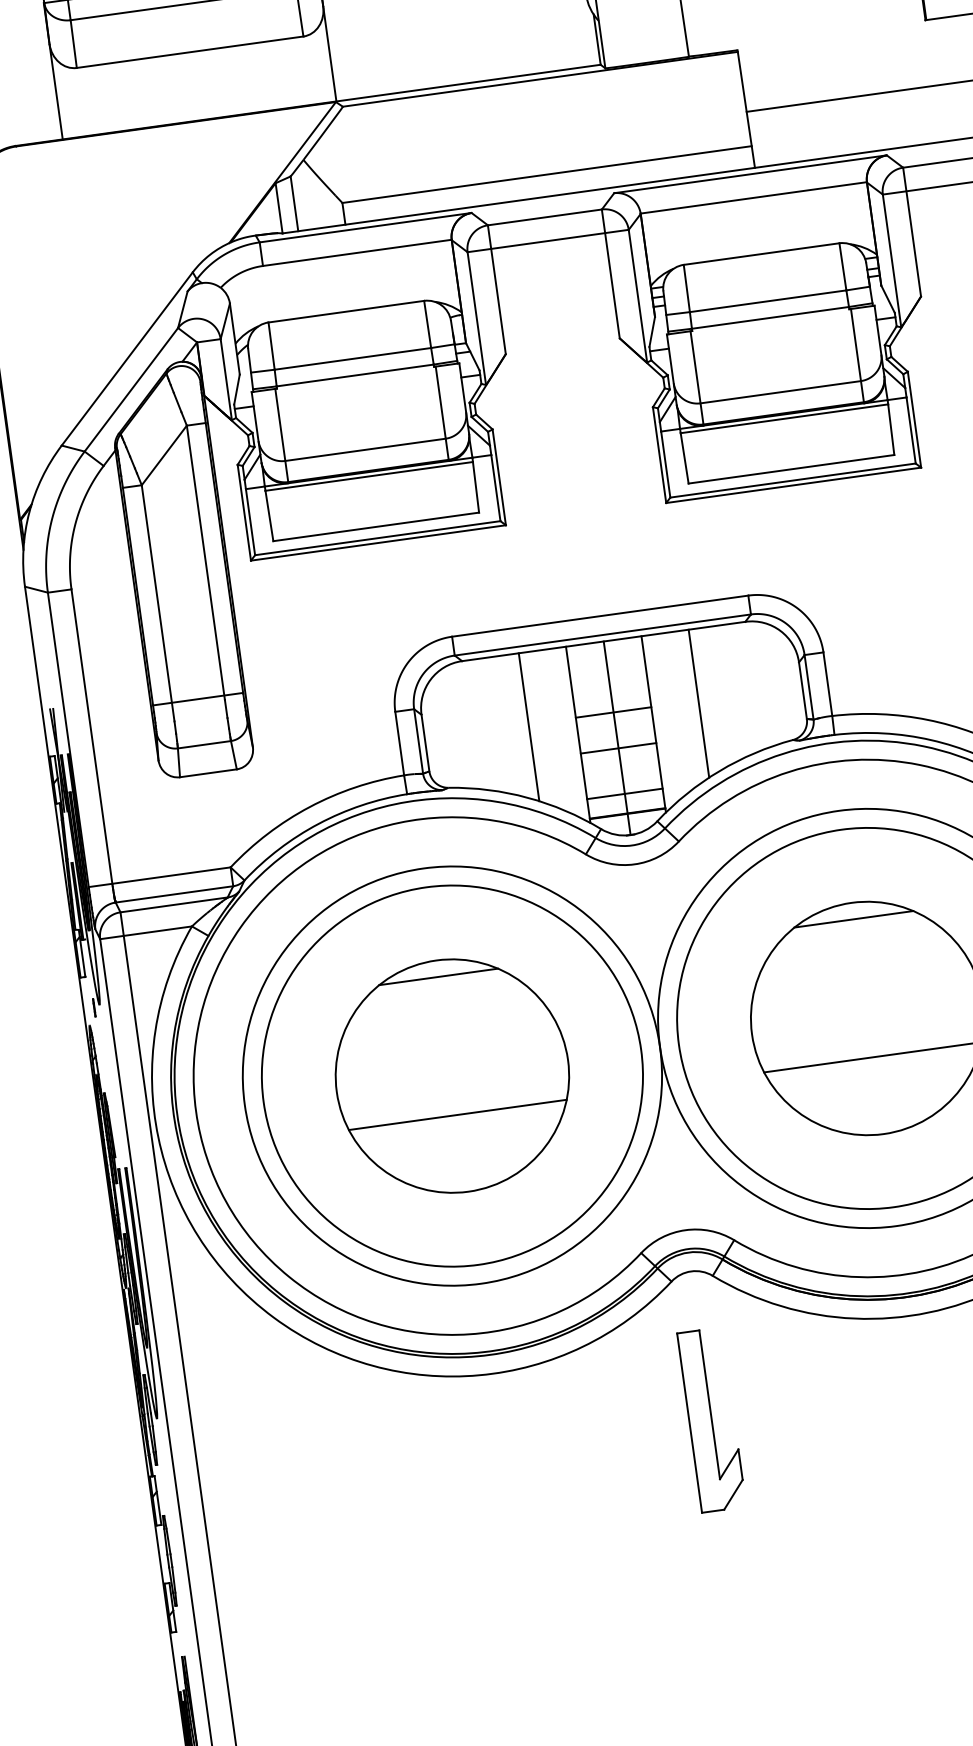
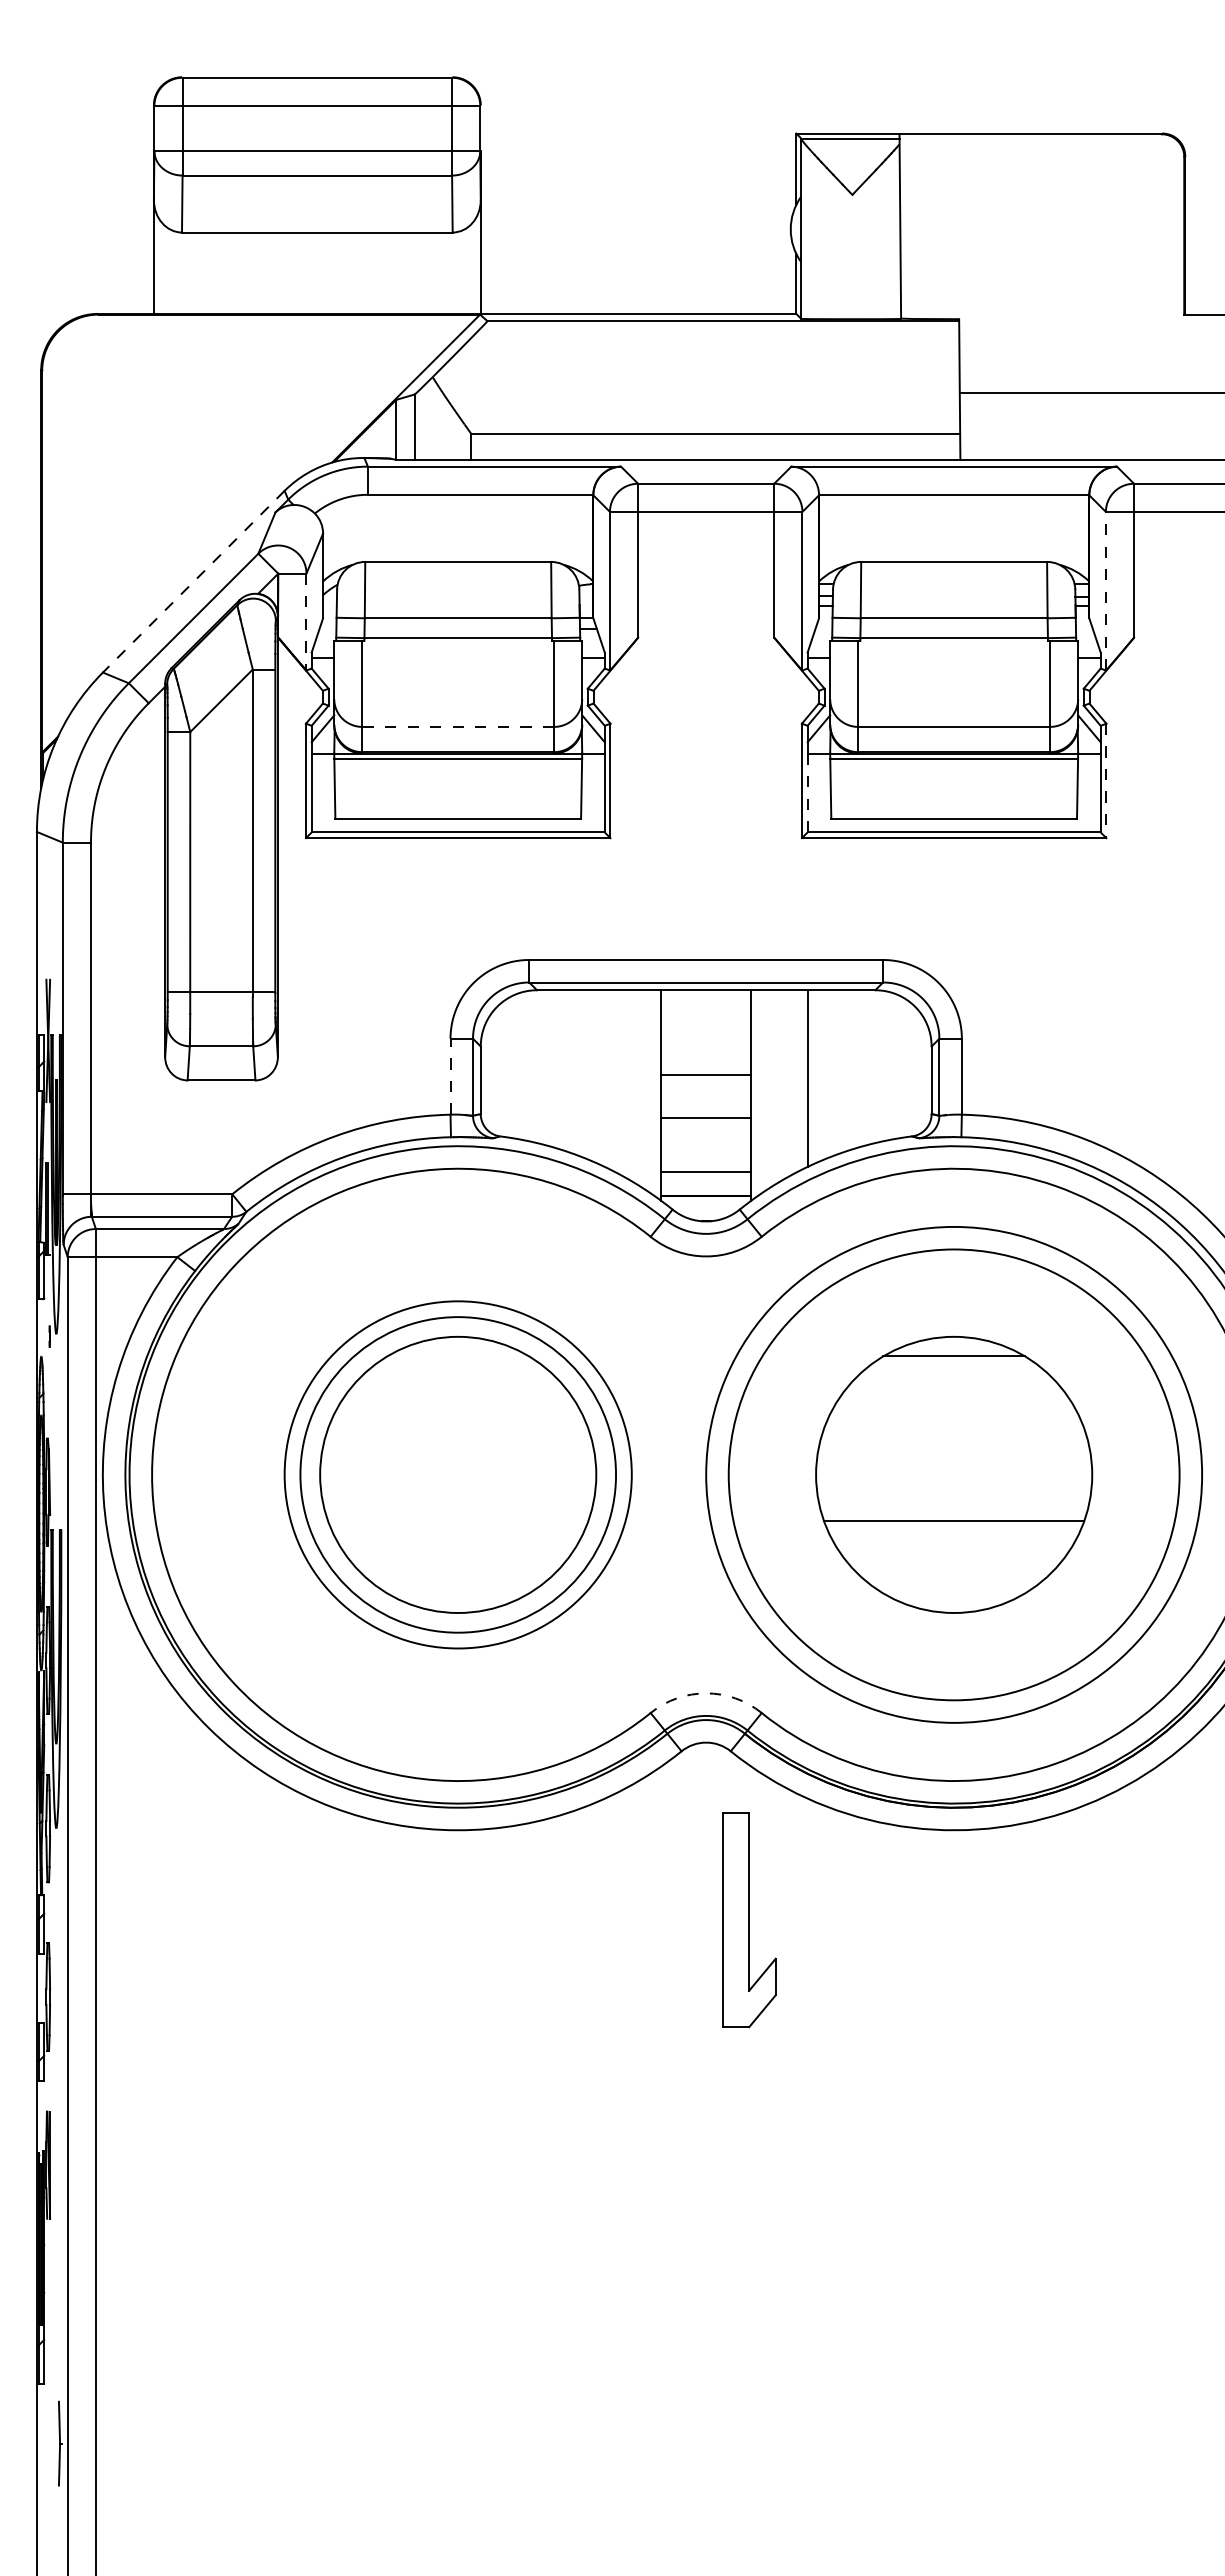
line: (891, 260) -> (1105, 590), solid -> dashed
line: (127, 359) -> (193, 582), solid -> dashed
line: (226, 380) -> (306, 622), solid -> dashed
line: (914, 420) -> (1106, 781), solid -> dashed
line: (365, 449) -> (458, 726), solid -> dashed
line: (665, 464) -> (807, 792), solid -> dashed
line: (528, 727) -> (604, 1078), removed
line: (617, 737) -> (706, 1105), removed
line: (399, 743) -> (450, 1076), solid -> dashed
line: (438, 976) -> (458, 1356), removed
circle: (451, 1075) -> (457, 1474), size x0.7
circle: (452, 1075) -> (458, 1474), size x0.7
line: (458, 1115) -> (458, 1521), removed
arc: (685, 1230) -> (706, 1693), solid -> dashed
part: (712, 1420) -> (749, 1920), moved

Exercise —
Take the line holding "circle: (452, 1075) -> (458, 1474), size x0.7" and all lines after it through the end of the data, and set them down exactly.

Answer to this task —
circle: (452, 1075) -> (458, 1474), size x0.7
line: (458, 1115) -> (458, 1521), removed
arc: (685, 1230) -> (706, 1693), solid -> dashed
part: (712, 1420) -> (749, 1920), moved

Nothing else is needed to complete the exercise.